Another lesson for Bonddad:
GDP
1980 Q2 -7.9% horrible recession
1980 Q3 -0.7% recession abating
1980 Q4 7.6% strong recovery, inventory rebuild
1981 Q1 8.5% strong recovery
1981 Q2 -3.1% back into recession again
1981 Q3 4.9% growing again
1981 Q4 -4.8% back into horrible recession
1982 Q1 -6.4% horrible recession
1982 Q2 2.8% recovery?
1982 Q3 -1.53% back into recession
1982 Q4 0.3% sort of recovery?
1983 Q1 5.1% recovery
1983 Q2 9.1% strong recovery
1983 Q3 8.1% strong recovery
1983 Q4 8.5% incredibly strong recovery. boom lasts until 1990
Bonddad forgets that you can get have a few quarters of positive GDP, then slip back into negative growth or even continue the outright recession. All those 10 factors described in the article improved, then dropped back down again.
'Tis odd indeed that Bonddad has chosen not to respond to this with more of his 'scientific' thinking.
Boiled frog soup anyone?
If prediction was a precise science, wouldn’t it be possible for an individual to amass as much money as they desired? Simply by investing and reinvesting their own capital, without need to involve others.
Talk it down, buy low.
Talk it up, sell high
More volatility, more opportunity?
All my life I saved and saved, never had more than one credit card which never even approached its limit, never bought anything I couldn't afford.
My savings are gone. Gone. I have no cushion, groceries and other basics keep going up, there is nothing left over at the end of the month, but month.
Your statistics mean nothing to me. Zip, zero, zilch.
I mean no insult here, since I am in similar circumstances, but you and I are too small for anyone enamored of the rape-and-pillage capitalism that is running rampant in our society. We are just wallets with eyebrows to those that spout theories. That is why I have become nothing less than a screaming Socialist.
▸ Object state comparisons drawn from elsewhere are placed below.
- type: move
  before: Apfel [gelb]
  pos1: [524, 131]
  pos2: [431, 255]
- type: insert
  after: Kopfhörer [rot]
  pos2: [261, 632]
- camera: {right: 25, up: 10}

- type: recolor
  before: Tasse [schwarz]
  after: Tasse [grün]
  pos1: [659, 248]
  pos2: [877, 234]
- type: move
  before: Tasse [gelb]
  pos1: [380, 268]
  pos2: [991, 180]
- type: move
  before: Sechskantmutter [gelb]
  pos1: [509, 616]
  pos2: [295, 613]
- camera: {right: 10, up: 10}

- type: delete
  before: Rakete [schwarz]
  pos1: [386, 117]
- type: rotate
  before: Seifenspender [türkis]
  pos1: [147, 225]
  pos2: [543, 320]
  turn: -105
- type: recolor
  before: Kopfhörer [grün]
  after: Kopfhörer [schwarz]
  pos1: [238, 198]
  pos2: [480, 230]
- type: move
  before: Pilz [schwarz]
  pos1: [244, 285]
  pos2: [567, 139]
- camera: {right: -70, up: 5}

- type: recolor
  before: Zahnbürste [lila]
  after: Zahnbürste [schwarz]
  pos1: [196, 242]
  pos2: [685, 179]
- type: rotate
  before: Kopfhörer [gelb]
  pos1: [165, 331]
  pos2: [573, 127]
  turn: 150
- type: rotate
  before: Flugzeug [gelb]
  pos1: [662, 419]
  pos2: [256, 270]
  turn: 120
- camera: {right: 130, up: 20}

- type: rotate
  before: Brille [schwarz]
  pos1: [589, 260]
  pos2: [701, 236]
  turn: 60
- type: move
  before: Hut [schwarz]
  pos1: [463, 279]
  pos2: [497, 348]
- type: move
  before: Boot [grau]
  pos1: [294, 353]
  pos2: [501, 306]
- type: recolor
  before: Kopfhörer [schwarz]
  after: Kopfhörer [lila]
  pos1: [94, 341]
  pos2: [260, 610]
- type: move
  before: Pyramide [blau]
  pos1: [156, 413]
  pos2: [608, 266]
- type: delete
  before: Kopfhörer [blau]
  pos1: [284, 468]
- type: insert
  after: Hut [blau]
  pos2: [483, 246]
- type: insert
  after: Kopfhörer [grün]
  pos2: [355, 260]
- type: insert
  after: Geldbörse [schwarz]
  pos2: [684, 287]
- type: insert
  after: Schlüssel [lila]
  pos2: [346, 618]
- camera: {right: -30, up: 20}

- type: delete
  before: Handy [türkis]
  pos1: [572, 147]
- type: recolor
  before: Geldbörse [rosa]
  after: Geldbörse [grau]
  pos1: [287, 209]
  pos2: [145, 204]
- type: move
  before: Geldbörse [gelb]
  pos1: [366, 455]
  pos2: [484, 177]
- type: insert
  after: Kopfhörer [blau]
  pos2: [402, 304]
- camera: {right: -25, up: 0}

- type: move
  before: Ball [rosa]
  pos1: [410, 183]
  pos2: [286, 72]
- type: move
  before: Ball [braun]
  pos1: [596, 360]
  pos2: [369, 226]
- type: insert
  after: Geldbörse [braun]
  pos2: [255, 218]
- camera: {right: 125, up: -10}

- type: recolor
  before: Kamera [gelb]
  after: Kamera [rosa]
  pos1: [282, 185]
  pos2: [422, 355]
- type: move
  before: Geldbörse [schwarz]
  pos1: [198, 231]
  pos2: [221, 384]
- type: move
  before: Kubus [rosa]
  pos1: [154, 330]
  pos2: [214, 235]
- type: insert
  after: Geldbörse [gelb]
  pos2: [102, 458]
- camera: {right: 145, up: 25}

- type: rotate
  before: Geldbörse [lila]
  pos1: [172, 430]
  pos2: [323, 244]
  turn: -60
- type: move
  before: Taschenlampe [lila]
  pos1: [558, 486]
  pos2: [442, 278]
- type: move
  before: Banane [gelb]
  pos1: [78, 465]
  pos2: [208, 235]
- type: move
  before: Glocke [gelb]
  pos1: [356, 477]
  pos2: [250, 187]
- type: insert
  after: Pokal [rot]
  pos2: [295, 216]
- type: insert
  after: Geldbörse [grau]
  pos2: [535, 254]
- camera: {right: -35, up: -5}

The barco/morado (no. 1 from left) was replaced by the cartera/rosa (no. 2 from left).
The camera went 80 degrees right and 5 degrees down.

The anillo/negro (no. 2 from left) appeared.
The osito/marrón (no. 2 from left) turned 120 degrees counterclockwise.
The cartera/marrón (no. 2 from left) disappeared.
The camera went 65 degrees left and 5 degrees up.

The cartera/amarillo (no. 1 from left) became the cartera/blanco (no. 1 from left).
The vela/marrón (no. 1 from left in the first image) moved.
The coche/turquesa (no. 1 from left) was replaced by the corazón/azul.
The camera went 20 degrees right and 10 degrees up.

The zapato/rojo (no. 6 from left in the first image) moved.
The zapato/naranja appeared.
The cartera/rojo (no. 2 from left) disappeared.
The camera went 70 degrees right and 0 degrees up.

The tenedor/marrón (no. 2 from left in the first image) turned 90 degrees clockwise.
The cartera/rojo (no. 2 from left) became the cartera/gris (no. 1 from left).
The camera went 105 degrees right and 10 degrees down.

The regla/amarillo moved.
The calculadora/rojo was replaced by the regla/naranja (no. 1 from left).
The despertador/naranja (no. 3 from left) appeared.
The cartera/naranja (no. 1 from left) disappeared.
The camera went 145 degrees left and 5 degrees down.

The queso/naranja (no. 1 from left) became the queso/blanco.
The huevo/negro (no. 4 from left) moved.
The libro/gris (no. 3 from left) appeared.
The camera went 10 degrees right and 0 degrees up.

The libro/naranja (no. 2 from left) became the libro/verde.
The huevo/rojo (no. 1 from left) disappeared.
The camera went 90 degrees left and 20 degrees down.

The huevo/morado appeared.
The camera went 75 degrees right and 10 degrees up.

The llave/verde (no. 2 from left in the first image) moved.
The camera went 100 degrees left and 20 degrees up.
It's a lonely position, but someone has to try and counter this notion that capitalism and money are the only measurement of worth.
Welcome to the wilderness P.W. Take heart. The depression will drive many into our camp.
First of all, a black swan is an un-forseen event...it has nothing to do with valuations or forecasting. Maybe bonddad should read the book before he bashes it.
My second point is to Mr. PocketWatch, yes, capitalism fosters some corruption and lies. But let's not lie to ourselves about the "progressive" betterment of society socialism. There is way more lying and corruption from government politicians and officials than in capitalism's little pinky.
P.S. did you write your post on an affordable and scaled lap top, using affordable internet? courtesy of capitalism?
I lost my job last March. Unless something unexpected happens I will be living in my car by December. The problems besetting American workers are not the result of some natural ebb and flow of Capitalism. Our livelihoods and our government have been stolen from us.